Finer angular scale temperature anisotropy measurements are needed to precisely measure the angular power spectrum through the damping tail. Such observations will lead to better parameter constraints and in particular allow a better characterization of the underlying primordial matter power spectrum, that in principle can be used to constrain inflationary models. On angular scales of a few arcminutes and smaller, i.e., multipoles exceeding ~ 2000, the CMB anisotropy is dominated by secondary effects caused by distortions of the CMB as it passes through the universe. The largest such effect is the Sunyaev-Zel'dovich Effect (SZE), in which the CMB photons are inverse Compton scattered by the hot intracluster gas of galaxy clusters. The SZE is a potentially powerful probe of cosmology. Perhaps its most powerful use will be to enable large area, redshift independent surveys for galaxy clusters. As the growth of massive clusters is critically dependent on the underlying cosmology, the yields from such surveys can be used to set tight constraints on cosmological parameters and to investigate the nature of dark energy, i.e., by determining its equation of state.

Measurements of the polarization of the CMB are extremely challenging, but also have enormous potential for discovery. The intrinsic polarization of the CMB reflects the local radiation field anisotropy, specifically the local quadrupole moment of the incident radiation field, at the surface of last scattering 14 billion years ago. The dominant contribution is due to Doppler shifted radiation fields arising from the acoustic oscillations at the time of last scattering. This causes the so called E-mode polarization (curl free polarization patterns on the sky) and has been detected by DASI, while the temperature-polarization cross power spectrum (TE) has been detected by DASI and WMAP. However, if inflation occurred in the early universe at a high-enough energy scale, a portion of the local quadrupole at last scattering will be due to primordial gravitational waves created during the inflationary epoch. The inflationary gravitational waves will cause both E-mode and B-mode (curl component) polarization patterns in the CMB. While the B-mode pattern can be distinguished from the intrinsic E-mode pattern, the gravitational lensing of the CMB by large scale structure in the universe will create B-mode polarization from the intrinsic E-mode signal at a level that is higher than the inflationary B-modes for all but the most optimistic inflationary models. In this case, the only hope in recovering the inflationary B-modes from the lensing B-mode foreground lies in exploiting the different angular power spectra and their correlations with the temperature and E-mode spectra. The lensing polarization signal is also interesting in its own right as it can be used to trace the growth of large scale structure which in turn is sensitive to the mass of the neutrino and the equation of state of the dark energy.

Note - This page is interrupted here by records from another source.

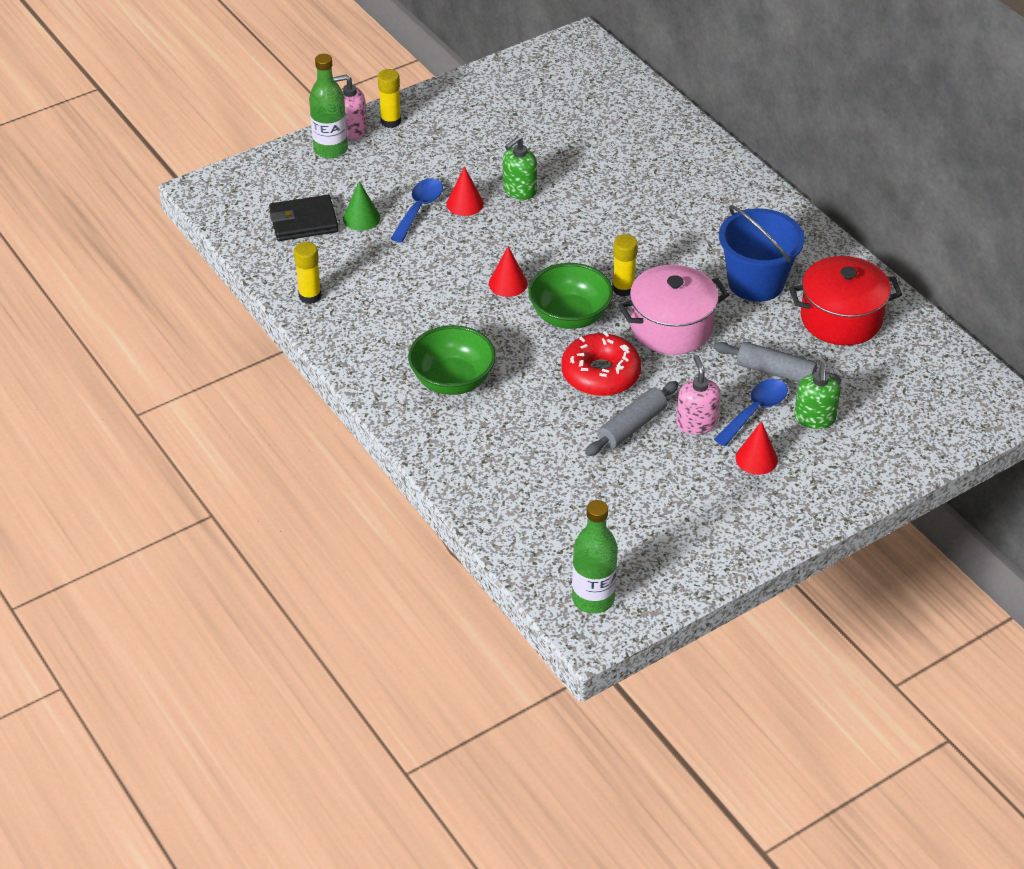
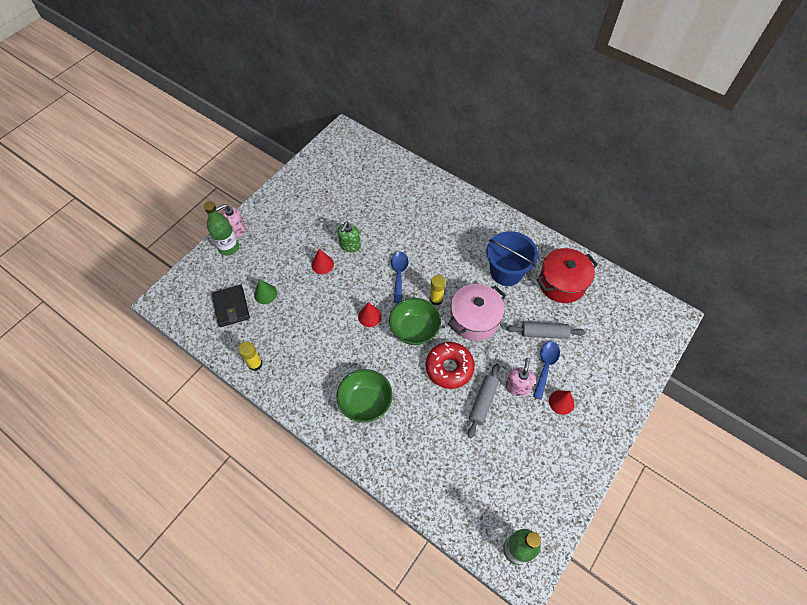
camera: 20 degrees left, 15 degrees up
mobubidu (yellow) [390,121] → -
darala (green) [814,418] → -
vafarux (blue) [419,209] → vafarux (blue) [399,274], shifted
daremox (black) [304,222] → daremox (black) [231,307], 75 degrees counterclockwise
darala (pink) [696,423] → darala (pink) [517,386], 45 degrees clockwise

The South Pole Telescope (SPT) is being designed to pursue the next generation CMB temperature and polarization studies at the exceptional South Pole site. The telescope is designed explicitly for conducting large area, high sensitivity survey observations of the temperature and polarization of the CMB. The SPT has an off-axis 10 meter diameter aperture to provide 1' resolution at 2mm wavelength with exceptionally low spillover. The optics will support a one degree diameter field of view. To further reduce signals due to scattering and spillover, the entire telescope will be deployed within a large reflecting ground screen. Deployment is planned for late 2006, with first observations starting early 2007.

State of the art bolometer detectors used for ground-based CMB observations are essentially background limited. In this case, the obvious path to higher sensitivity is to add more detectors. The initial SPT receiver will be dedicated for fine angular scale CMB temperature and SZE survey observations. It will consist of an array of 1000 micro-lithographed bolometers with transition edge sensors (TES) read out with a novel frequency multiplexing scheme. While a polarization sensitive receiver is planned, only technology development funds have been obtained for it at this time.